Priority goals include membership growth, positive member experiences and telling agriculture’s ‘story’

Strategic Plan

Six focus areas emerged in the course of the strategic planning process:

  • Grow membership in a consistent and sustainable way. In 1976, Indiana Farm Bureau was the first state to reach 250,000 total members. Since that time, INFB has not seen stability in either total or voting membership numbers. There have been periods of increased growth, but INFB has not been able to sustain that growth. Since 1986, voting membership totals have ranged from a high of 82,630 in 1988 to a low of 73,068 in 2014. A strong and growing membership base is important in achieving the mission of the organization.
  • Create a positive member experience. In an environment of rapid technological advances and changing member preferences, it is imperative that we provide a consistent and high-quality member experience that caters to the preferences of a generationally diverse membership.
  • Create and promote a positive image of agriculture. “Tell our story.” Members from across the state clearly articulated the need to “tell our story.” A vocal anti-agriculture sentiment negatively impacts farm family businesses through efforts to shape public policy and public perception. To address this trend, we must focus our efforts to provide more resources to share a positive image of agriculture and farm families.

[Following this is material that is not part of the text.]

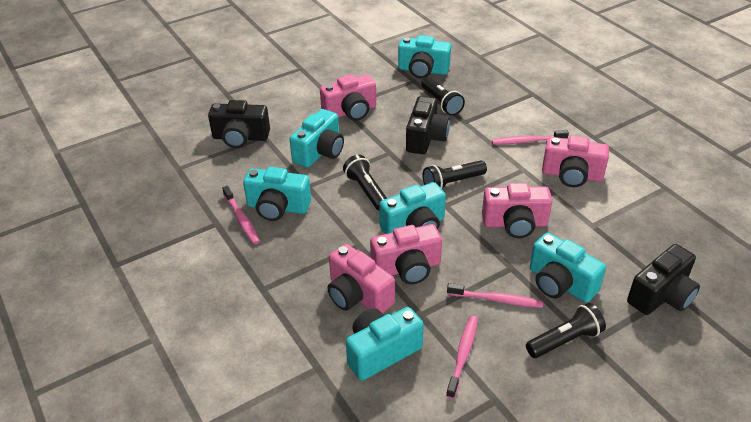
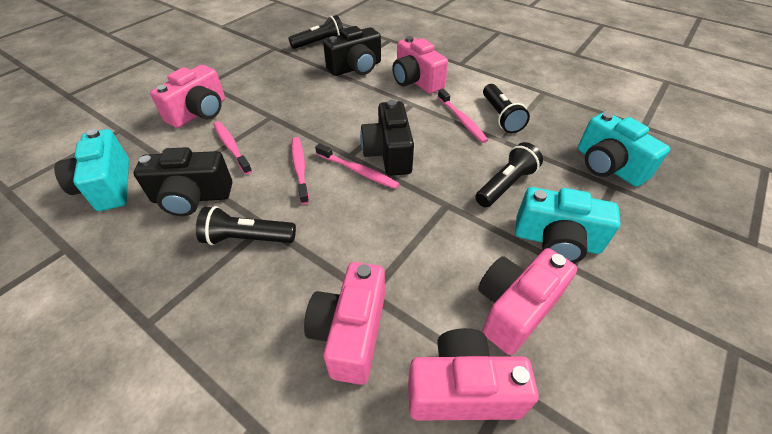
turquoise camera: 6 -> 3

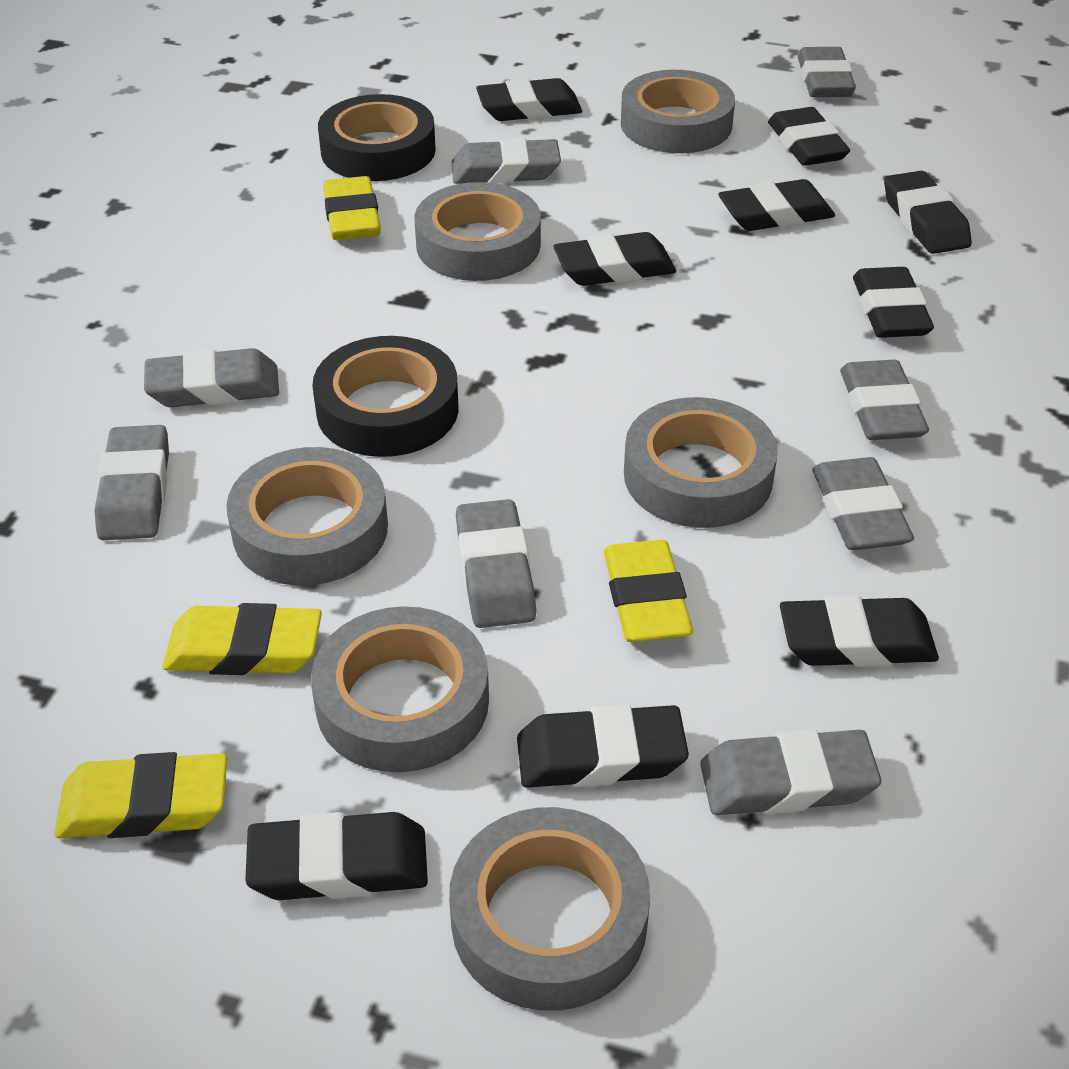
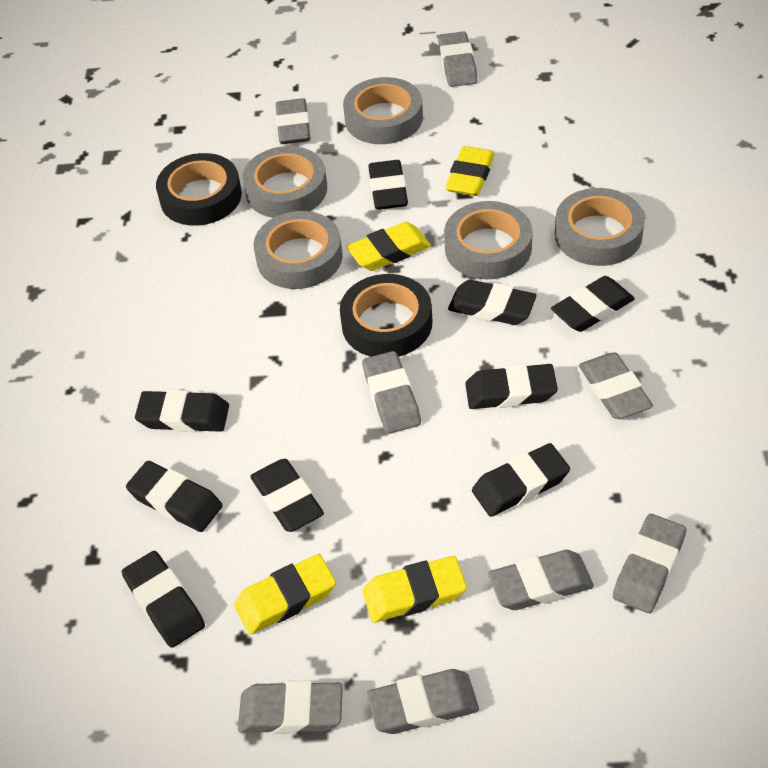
grey tape: 6 -> 5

In the first three areas of focus, specific goals for 2017 have been established. Focusing in specific areas during the five years of the implementation plan will keep INFB resources prioritized and ultimately achieving more for members. The remaining three goals are:

  • Develop an organizational structure that strengthens county Farm Bureaus. The strength of our organization has long been the county Farm Bureaus. From rural development to leadership development to grassroots involvement in advocacy efforts, county Farm Bureaus are critically important to the success of these efforts and the backbone of the organization.
  • Improve awareness of Indiana Farm Bureau as a valuable resource. Participants in the grassroots meetings identified the availability and expertise of staff resources as an important benefit to membership. They know they can call on staff and leaders within the organization to assist them in navigation through any number of issues they may face from zoning, to regulatory challenges or issues growing their farm. Yet we know from our research that there are many members who still don’t fully understand the value of their membership or have familiarity with INFB programs or resources. We must work to increase the awareness of Indiana Farm Bureau within our membership base as well as to prospective members.
  • Continue successful advocacy efforts at all levels. Advocacy at the local, state and national levels is a cornerstone to our grassroots organization. INFB members identify the organization’s advocacy efforts as an essential member benefit and strength for the organization. Our research indicates that our members are facing more regulatory challenges and closely watch how legislation will impact their farms. As an organization, we will continue to represent our members through our grassroots advocacy efforts and work to engage more members in these opportunities.